While positional tracking will allow AR and VR headsets to see the world, computer vision will enable them to understand it.

Computer vision is term encompassing a broad field that deals with how computers can be made to gain a high-level of understanding from digital images or videos. Essentially, it is programming computers to 'see' in the way that the human visual system can. To look at an object and, based on its appearance, location, and surrounding setting, understand exactly what that object is.

Allowing computers to see the world the way that humans do is not an easy task. True computer vision is only possible with AI, machine learning, and enormous sets of data - not to mention a detail capturing camera and a vision processing unit (VPU) to help the machine sort through the image. The computer's camera needs a program to help it sort out the visible world. Currently, four primary methods are being used to accomplish this task: blob detection, scale space, template matching, and edge detection. These methods can be combined to produce a holistic understanding as each has its strengths.

Blob Detection

Blob detection is used to determine various regions in an image. It determines these regions by looking at areas with color and brightness that contrast to their surrounding settings. For example, blob detection would have an easy time spotting a flourishing bush in the middle of a field since the bush would be a different color and vibrancy than the world around it. Blob detection would note that all regions of the bush looked similar and thus must be related, or at the very least similar. If there was a second bush in the field - blob detection would understand the two objects as separate but similar.

blob detection

Scale Space

The scale space theory is built to process the multi-scale reality of image structures. Essentially,  if no previous data is available to determine the appropriate scales for a given data set, then the logical approach for an uncommitted vision system is to show the input data at multiple scales to best understand its properties. The scale space theory breaks an image down into its most basic elements to better understand the relationship between points.

scale space

Template Matching

Template matching is a technique in digital image processing used to find small pieces of an image that match a chosen (template) picture. This technology is already used in facial recognition software. Each face has its own unique features and, after a large set of data, the program can easily determine which face belongs to which person. This is already visible in certain social networks like Facebook.

template matching

Edge Detection

Edge detection's goal is to identify key points in an image where the brightness drastically changes or ceases all together. These points of change are organized into a set of curved line segments called edges. Edge detection is often used to help determine the specific features of an object. Edges properties can usually be characterized as viewpoint dependent or viewpoint independent, depending on if the edges will change with perspective.

edge detection


The Future of Computer Vision

All of these techniques come together to give computers solid programs with which to decipher the world. That said, by themselves they are still incomplete. Machine learning will be crucial, as computers will need to be able to understand which information is the best at determining what an image actually is. An enormous amount of collected data - taken from a large installed base - will also greatly help refine the algorithms and increase their accuracy. This is happening today. Massive companies like Google are debuting computer vision programs that will improve with their user base. Google Lens will start narrow but will still likely process millions of images in its first year. Blippar is also rolling out a selective computer vision program, this one aimed at the automotive industry.
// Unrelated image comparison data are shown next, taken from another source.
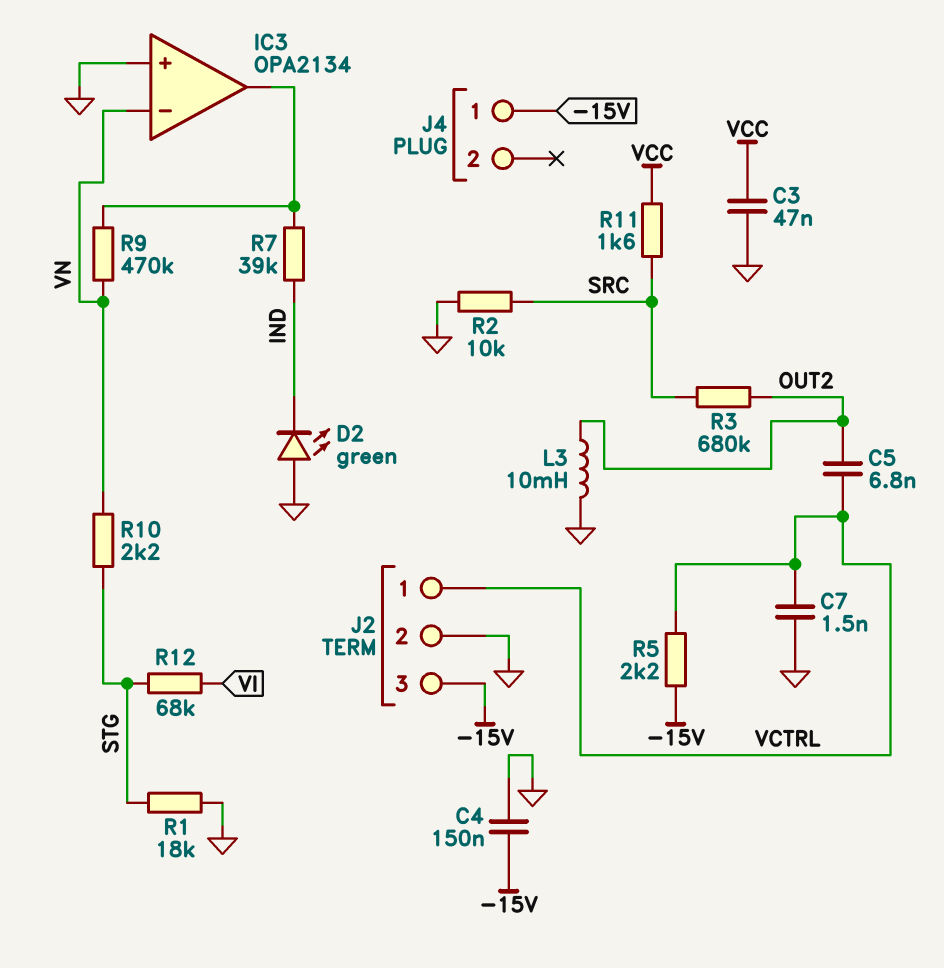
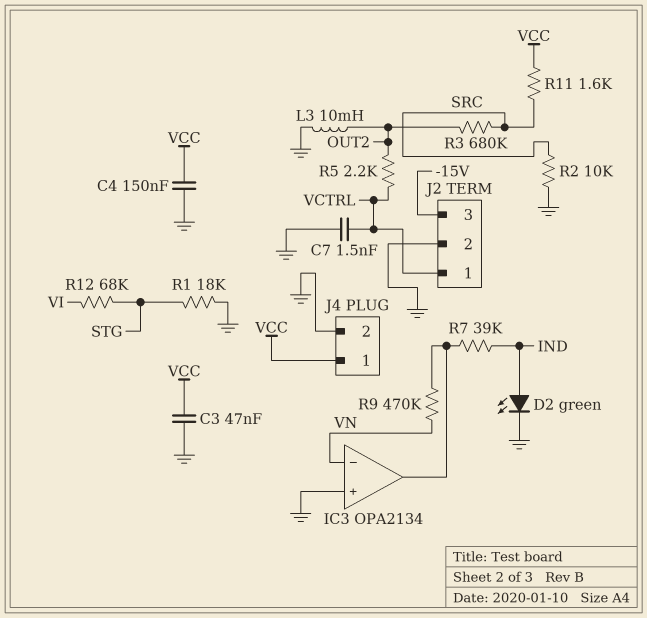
C4: 150nF (-15V, GND) -> 150nF (GND, VCC)
C5: 6.8nF (OUT2, VCTRL) -> none
D2: LED green (A GND, K IND) -> LED green (A IND, K GND)
J4 pin 1: -15V -> VCC
J4 pin 2: none -> GND
R5: 2.2k (-15V, VCTRL) -> 2.2k (OUT2, VCTRL)
R10: 2.2k (STG, VN) -> none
Computer vision is vital for AR growth. It will allow enterprise solutions to more efficiently train their workforce and allow marketers to better target consumers, reducing the invasive nature of advertisements. While not as immediate, the potential is also there for VR. VR headsets will soon have positional tracking, allowing users to freely move in the real world. With computer vision, VR programs could understand which objects could help enhance the experience and which are to be avoided at all costs. This small but notable improvement would be especially useful in the location-based (LBVRE) sector.